5. No Written Ballot. Unless and except to the extent that the bylaws of the Corporation shall so require, the election of directors of the Corporation need not be by written ballot.

6. Amendment of Bylaws. In furtherance and not in limitation of the powers conferred by the laws of the State of Delaware, the Board of Directors is expressly authorized to make, alter, amend and repeal the bylaws of the Corporation. In addition to any affirmative vote required by this Certificate of Incorporation, any bylaw that is to be made, altered, amended or repealed by the stockholders of the Corporation shall receive the affirmative vote of the holders of at least sixty-six and two-thirds percent (66 2/3%) in voting power of the then outstanding shares of stock of the Corporation generally entitled to vote, voting together as a single class.

7. Special Meetings of Stockholders. Except as otherwise provided by or pursuant to the provisions of this Certificate of Incorporation, special meetings of stockholders for any purpose or purposes may be called at any time, but only by (a) the Chairperson of the Board of Directors, (b) the President, or (c) the Board of Directors. Except as provided in the foregoing sentence, special meetings of stockholders may not be called by another person or persons. Any meeting of stockholders may be postponed by action of the Board of Directors or by the person calling such meeting (if other than the Board of Directors) at any time in advance of such meeting.

 

3


SIXTH. Except as otherwise provided by or pursuant to the provisions of this Certificate of Incorporation, no action that is required or permitted to be taken by the stockholders of the Corporation at any annual or special meeting of stockholders may be effected by consent of stockholders in lieu of a meeting of stockholders.

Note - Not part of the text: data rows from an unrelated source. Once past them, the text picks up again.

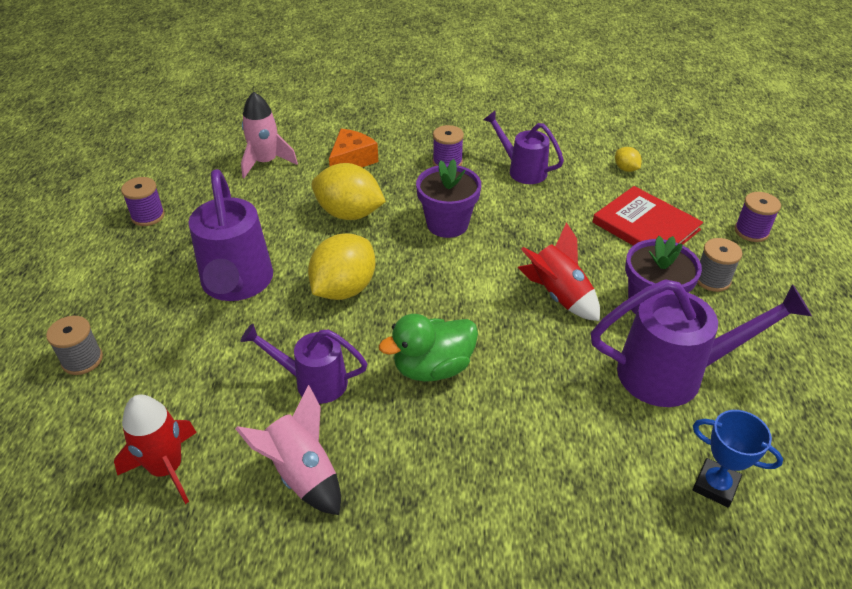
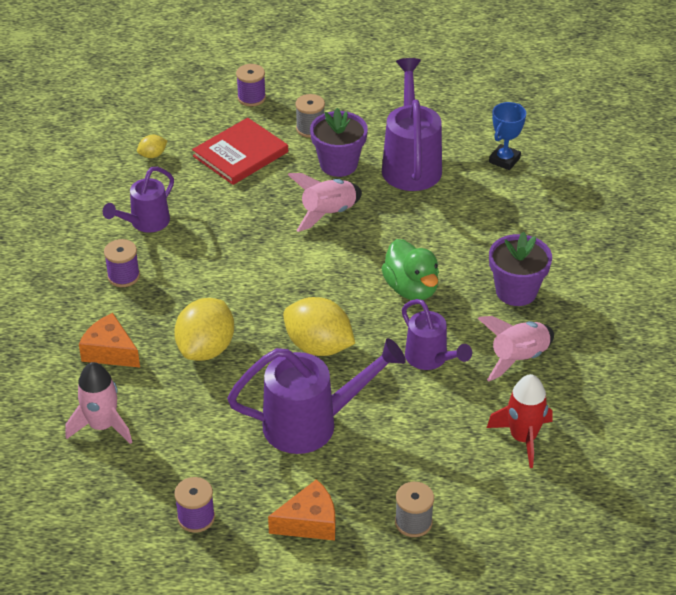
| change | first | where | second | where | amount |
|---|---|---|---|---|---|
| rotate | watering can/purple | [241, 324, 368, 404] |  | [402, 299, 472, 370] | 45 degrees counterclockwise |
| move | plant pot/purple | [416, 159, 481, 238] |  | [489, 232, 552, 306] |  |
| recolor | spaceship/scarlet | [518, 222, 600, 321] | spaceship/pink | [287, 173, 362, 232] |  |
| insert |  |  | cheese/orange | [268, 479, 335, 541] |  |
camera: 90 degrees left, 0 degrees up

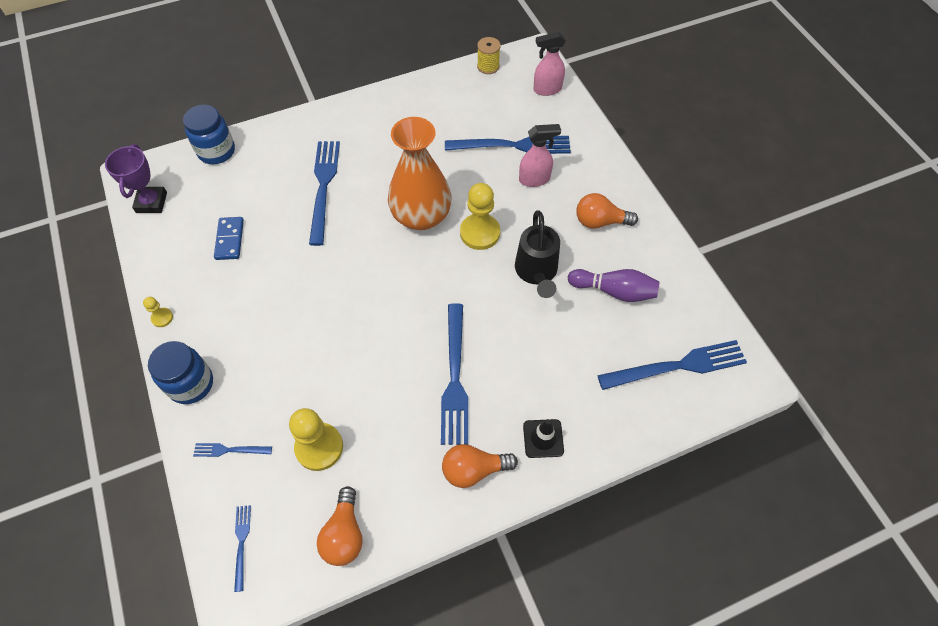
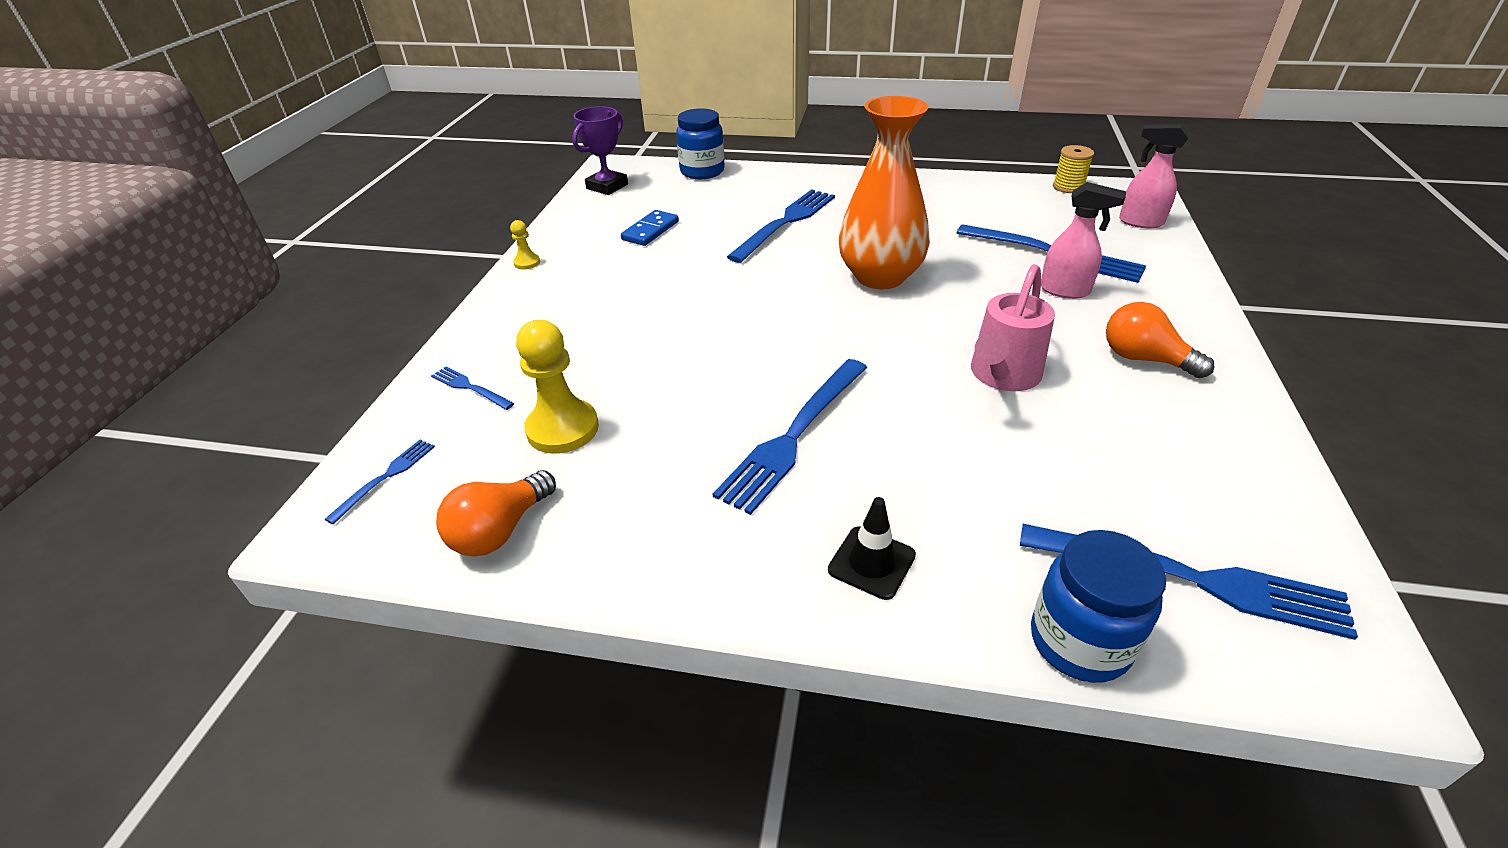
| change | first | where | second | where | amount |
|---|---|---|---|---|---|
| move | jam jar/royal blue | [148, 341, 213, 404] |  | [1031, 530, 1166, 683] |  |
| delete | bulb/orange | [442, 444, 518, 488] |  |  |  |
| delete | game pawn/yellow | [460, 183, 500, 250] |  |  |  |
| recolor | watering can/black | [515, 210, 560, 298] | watering can/pink | [971, 264, 1055, 391] |  |
| delete | skittle/purple | [568, 269, 660, 302] |  |  |  |
camera: 35 degrees right, 20 degrees down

SEVENTH. A director of the Corporation shall not be liable to the Corporation or its stockholders for monetary damages for breach of fiduciary duty as a director, except to the extent such exemption from liability or limitation thereof is not permitted under the General Corporation Law. Any amendment, modification or repeal of the foregoing sentence shall not adversely affect any right or protection of a director of the Corporation hereunder in respect of any act or omission occurring prior to the time of such amendment, modification or repeal.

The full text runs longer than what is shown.